In the workshop we talk through a handful of real life scenarios where someone has intentionally or unintentionally shared an opinion online, and directly or indirectly targeted an individual, group or brand. The incidents are revealed in stages, with the workshop participants giving opinion on who is right and who is wrong. High profile examples which began with a comment and resulted in global media coverage, court appearances, and in some cases careers and futures ruined.


I play Devil’s Advocate questioning viewpoints and reason. Participants are very quick to lay blame, even with very limited information. We are human after all and our emotions take hold. Typically, only a handful ask for more information before deciding who is at fault. Very few change their mind once the full picture is revealed. High profile individuals (with media training and PR teams) are judged in the same way as a teenager who types something stupid, and is alone when dealing with an angry online mob. Empathy is in short supply regardless of the age and life experience of those in the workshop. The assumption is that those using social networks understand what can happen and deserve what they get regardless of position, mental health and personal circumstance.

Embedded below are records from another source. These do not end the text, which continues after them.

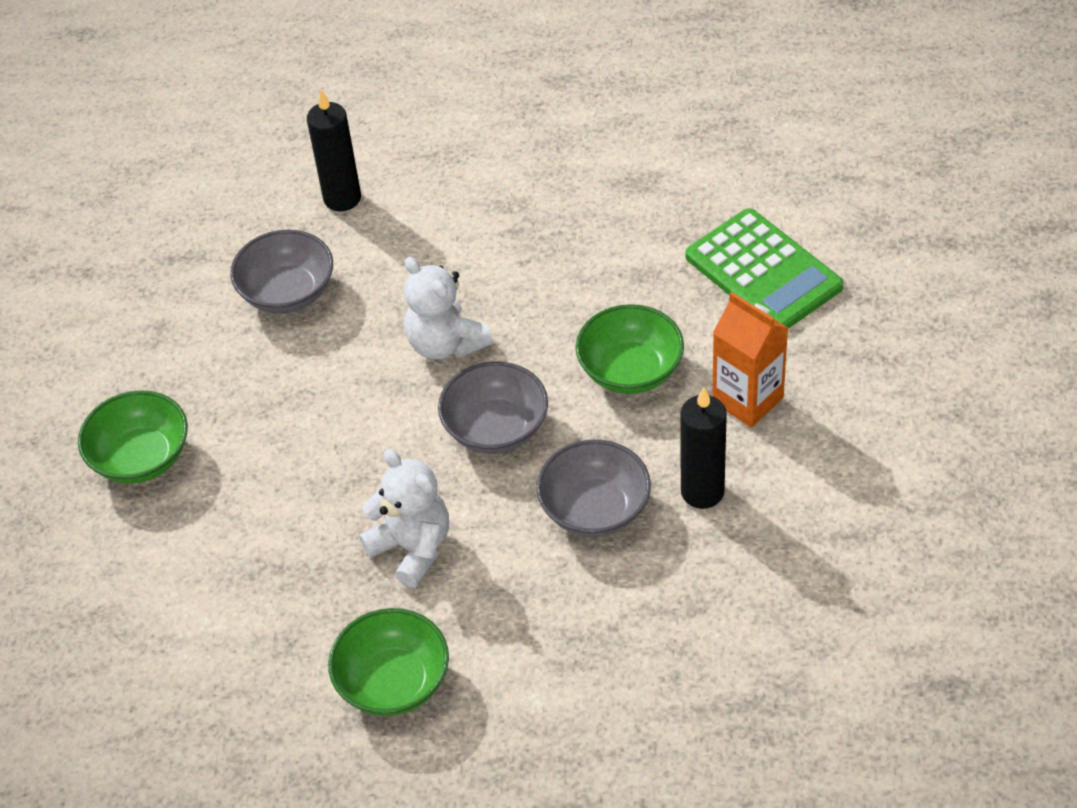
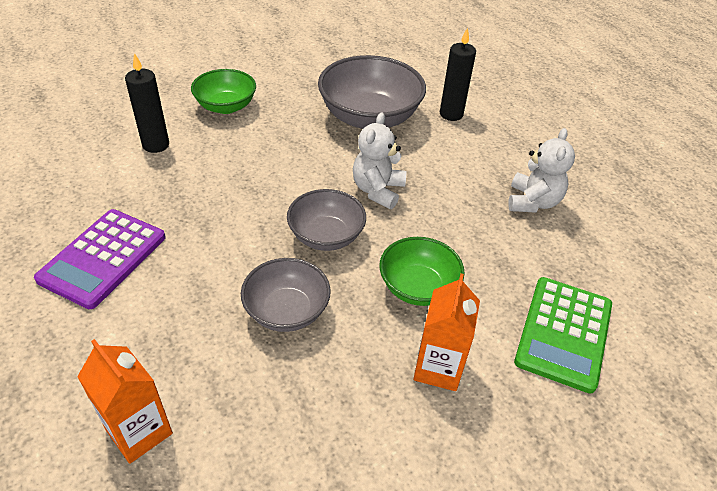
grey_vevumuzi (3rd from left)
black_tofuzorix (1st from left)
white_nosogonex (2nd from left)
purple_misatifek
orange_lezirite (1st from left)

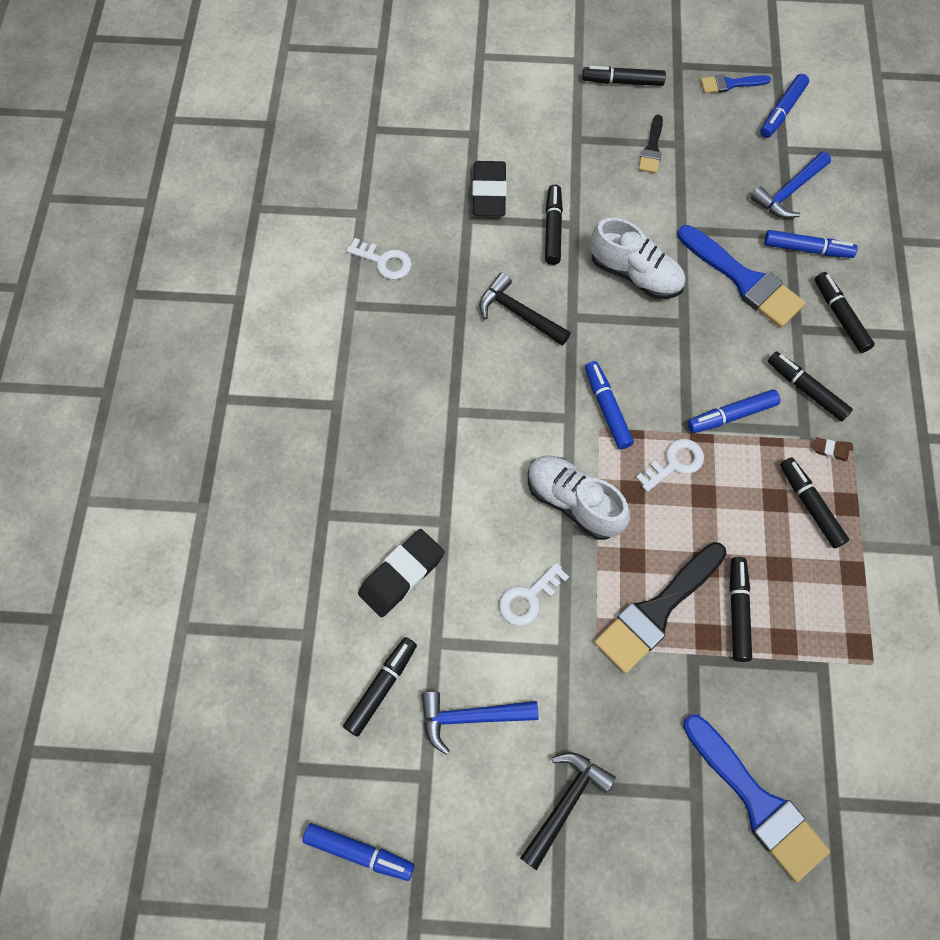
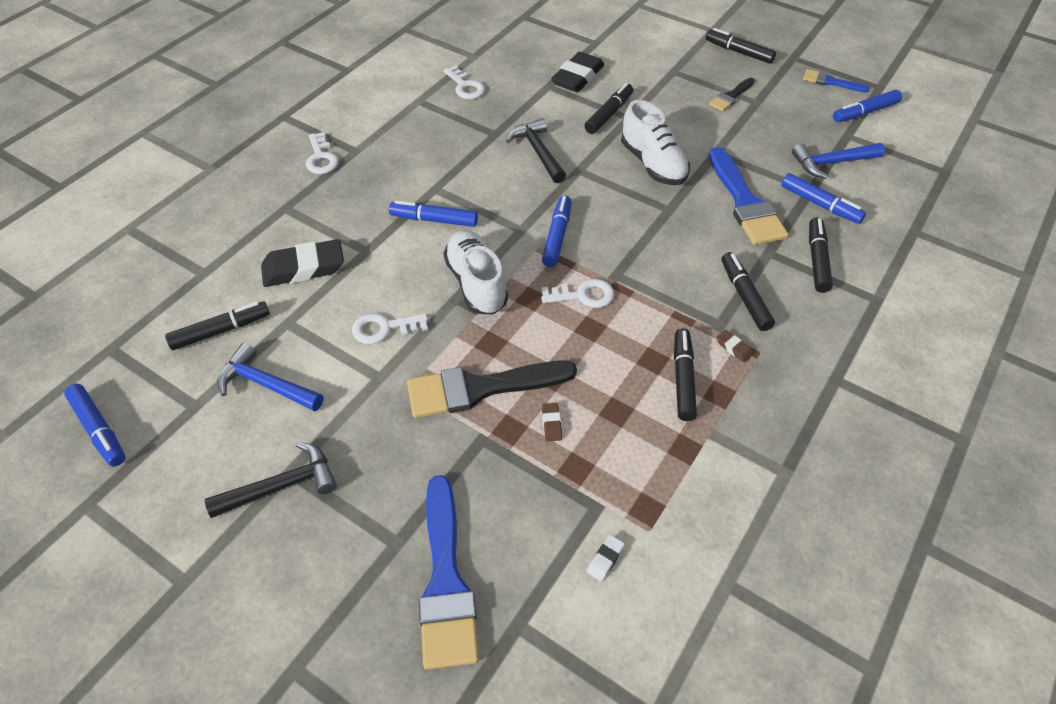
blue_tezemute (2nd from left)
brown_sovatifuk (1st from left)
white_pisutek (1st from left)
white_sovatifuk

I find it fascinating! It makes me question responsibilities and what we can do both as individuals and a community to educate, support and watch out for each other. After all, isn't that what community is all about?

I teach business people about implementing social media policy and educating staff but what I feel really strongly about is protecting young people online. And I’m not just referring to online predators, I’m referring to an awareness of the impact of what they share on the world wide web. Tech savvy and worldly wise are two very different things as I see first-hand in workshops.

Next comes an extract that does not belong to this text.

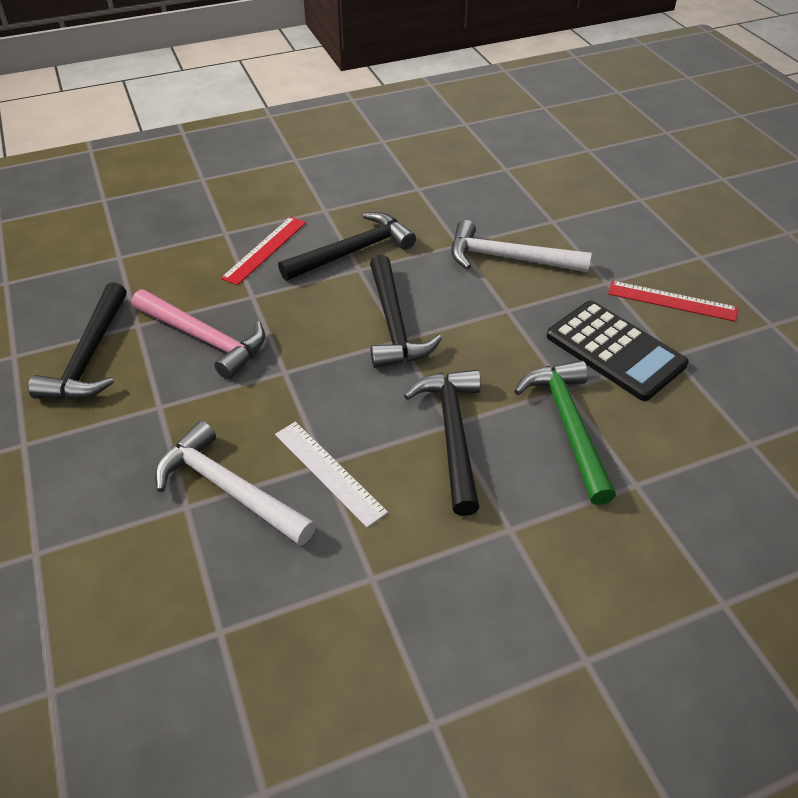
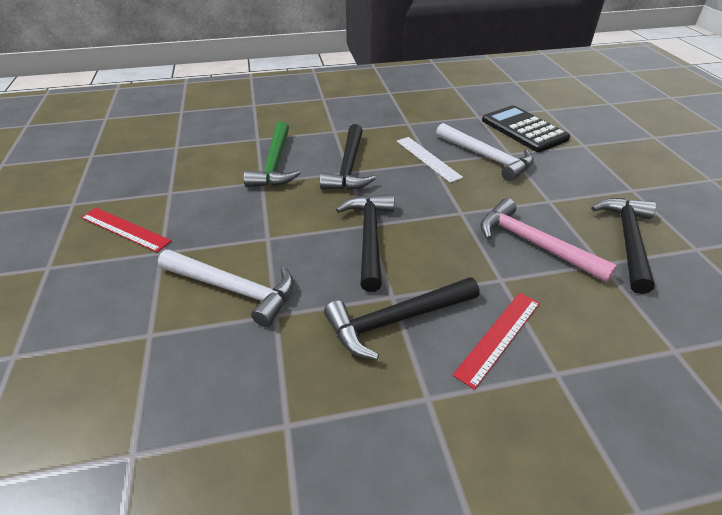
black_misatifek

Teenagers in one session were shocked when I told them that ‘blocking’ your parents on twitter doesn’t stop them …or anyone else…accessing content if an account settings are not ‘private’. (Sign out of your own account, google the username that has blocked you and voila!) The habit of ‘screen grabbing’ content from a private account and sharing openly also caused a few faces to drain of colour, the modern version of your teenage diary being passed around school. Things which are funny at the time may not be so funny later, especially in relation to cyber bullying, libel, or making a good impression when applying for work experience, a job or further education. This applies to whoever posted first, and everyone who retweeted, liked, commented and shared the offensive photo, video or comment.

What I’m writing here is nothing new and I can’t claim to be an expert on working with young people. I’m simply writing this as an observation based on my recent experiences and from the conversations with my many nieces and nephews and their parents. The message needs repeating and real examples demonstrated to show how easy it can be to land in hot water……and how that can be avoided.

There are some excellent free resources for parents, guardians and anyone working with young adults or children specifically Young Scot, ThinkYouKnowand for younger children NSPCC Net Aware for both practical advice and tips on having conversations around this subject.
Please share these resources because a little knowledge goes a long way and together, as adult users of social networks, we can limit risk and keep those we care about safe.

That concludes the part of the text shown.